While DataPipe uses several layers of security to guard against intruders, the one that it considers among its most effective involves two-factor authentication, which requires a second passcode or device, in addition to a more conventional secret personal identification number (PIN), to allow a user onto a system.
At DataPipe, whenever an employee tries to enter a secure server, the system requires the use of a physical token, a small plastic device with a screen display that flashes a password or code needed to enter. But unlike standard ATM cards, the tokens–supplied by Secure Computing Corp.–flash a new password every time they’re used, making it much harder for an outside attacker to crack the code. “We want the highest level of security we could possibly have at a reasonable cost,” says Joel Friedman, DataPipe’s chief security officer. “With a one-time password, every time [a hacker] takes a guess, it’s changed again. It’s like a moving target. You can’t exhaust the combinations because they keep changing.”
Besides tokens, vendors also use smart cards and even cell phones to trigger access. The point behind the technology: One simply mislaid or stolen PIN would not provide a hacker entry.
Two-factor authentication is already widely used by large banks with their corporate treasury clients, and for the last several years, many companies have used some form of two-factor authentication for employees accessing their systems remotely. But recent hacker attacks on sensitive data at ChoicePoint, Lexis-Nexis and others have raised fresh concerns that companies may need to rethink their data security procedures, and vendors like Secure Computing are seeing a new market emerge. “You don’t have to be a bank to have sensitive data in your computers,” says Susan Feinberg, a senior analyst at TowerGroup Inc. “Every company has sensitive employee data like Social Security numbers, payroll information and sensitive information of a competitive nature.”

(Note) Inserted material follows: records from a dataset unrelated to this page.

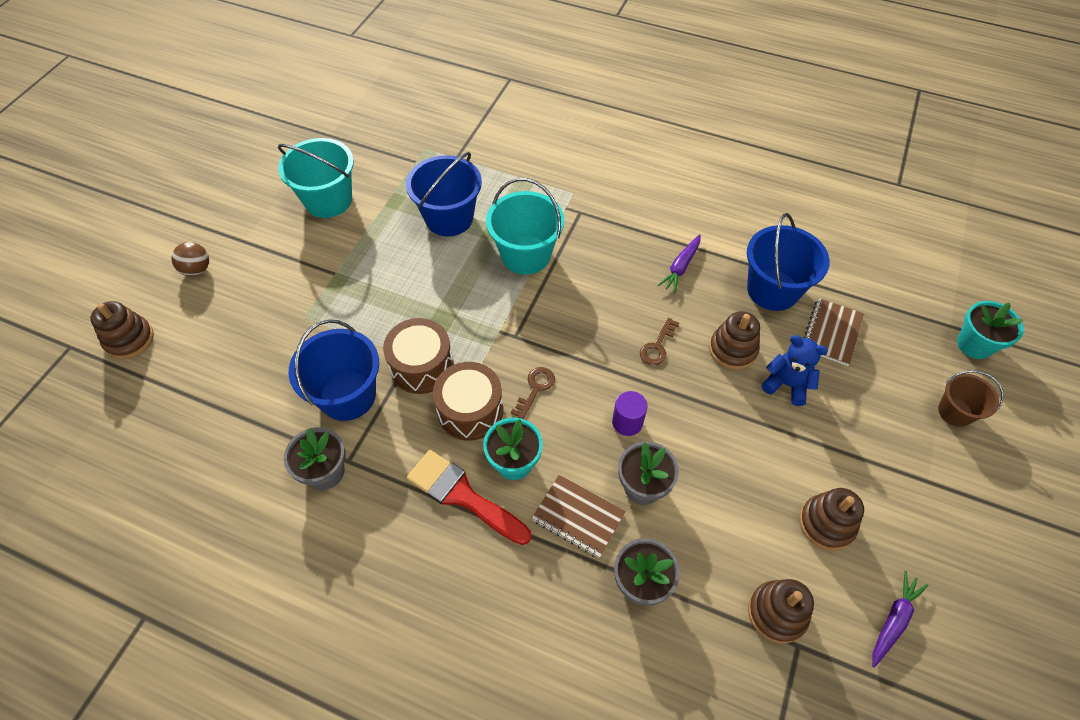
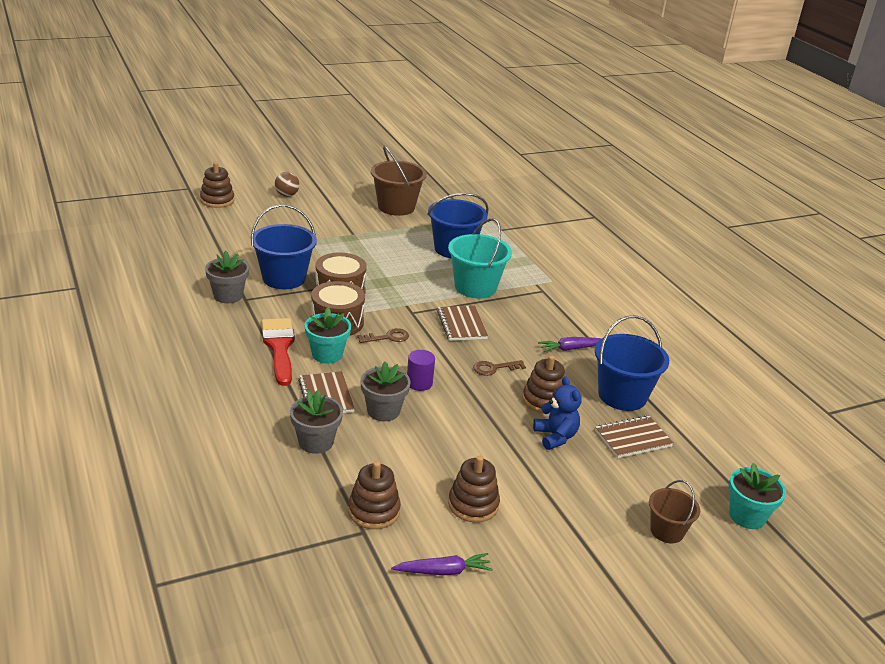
camera: 40 degrees right, 25 degrees down
(328, 200) = (396, 207): turquoise bucket -> brown bucket
(572, 315) = (462, 325): none -> brown notebook

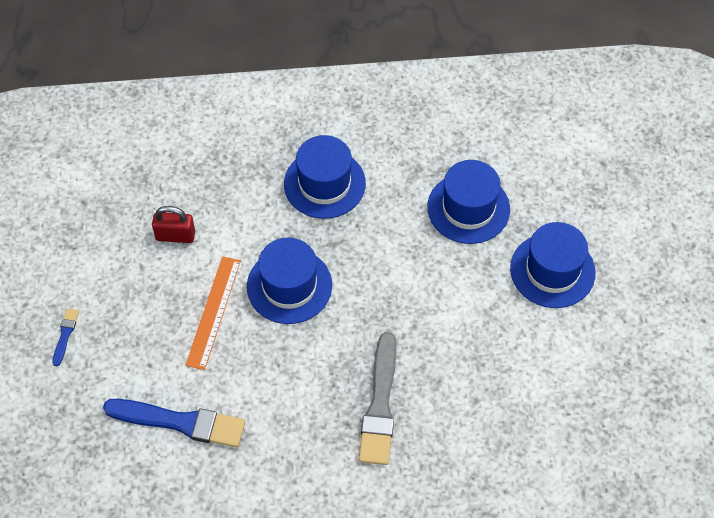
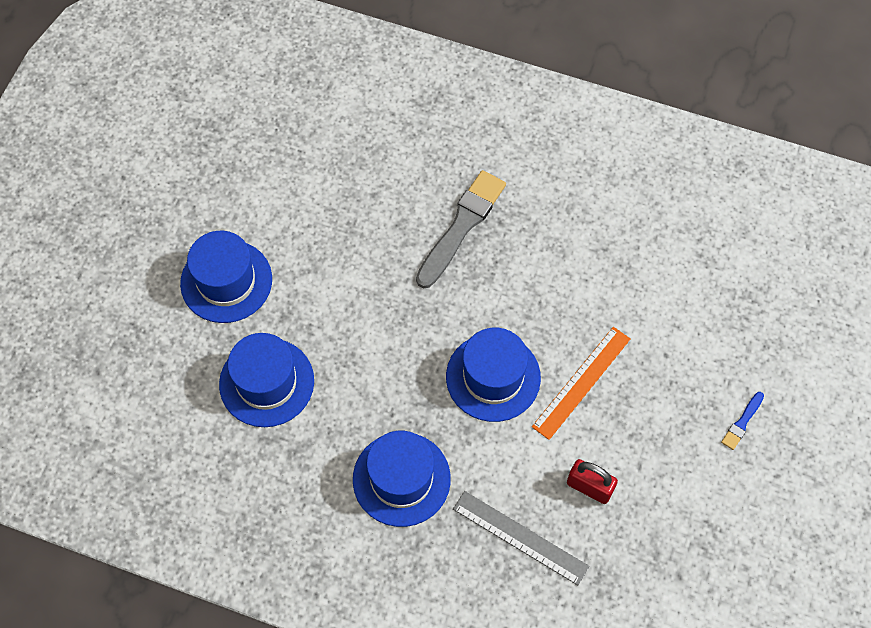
camera: 155 degrees left, 5 degrees up
(180, 422) = (655, 287): blue brush -> none
(215, 180) = (520, 537): none -> grey ruler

The question for the budget-minded CFO is whether the benefits of a broad two-factor roll out are worth the considerable cost. Tokens used by DataPipe cost between $75 and $100 each, depending on the size of the installation and features. “Companies are comfortable with the cost and relatively minor inconvenience for a remote employee or bank partner or business partner, but if you’re looking at it for all employees, that’s different,” says Jay Goldlist, vice president and general manager of the enterprise security division of Secure Computing.
There are limitations, however. First, they require employees to carry yet another card or device. For this reason, some have combined a system smart card and company ID. Two-factor devices also won’t solve every security issue. “Two factor is a good way to go, but it doesn’t protect against the disgruntled employee [with access],” says Avivah Litan, head of research at Gartner Inc. “Two factor needs to be augmented by back-end pattern detection software.” That, of course, will only add to the cost.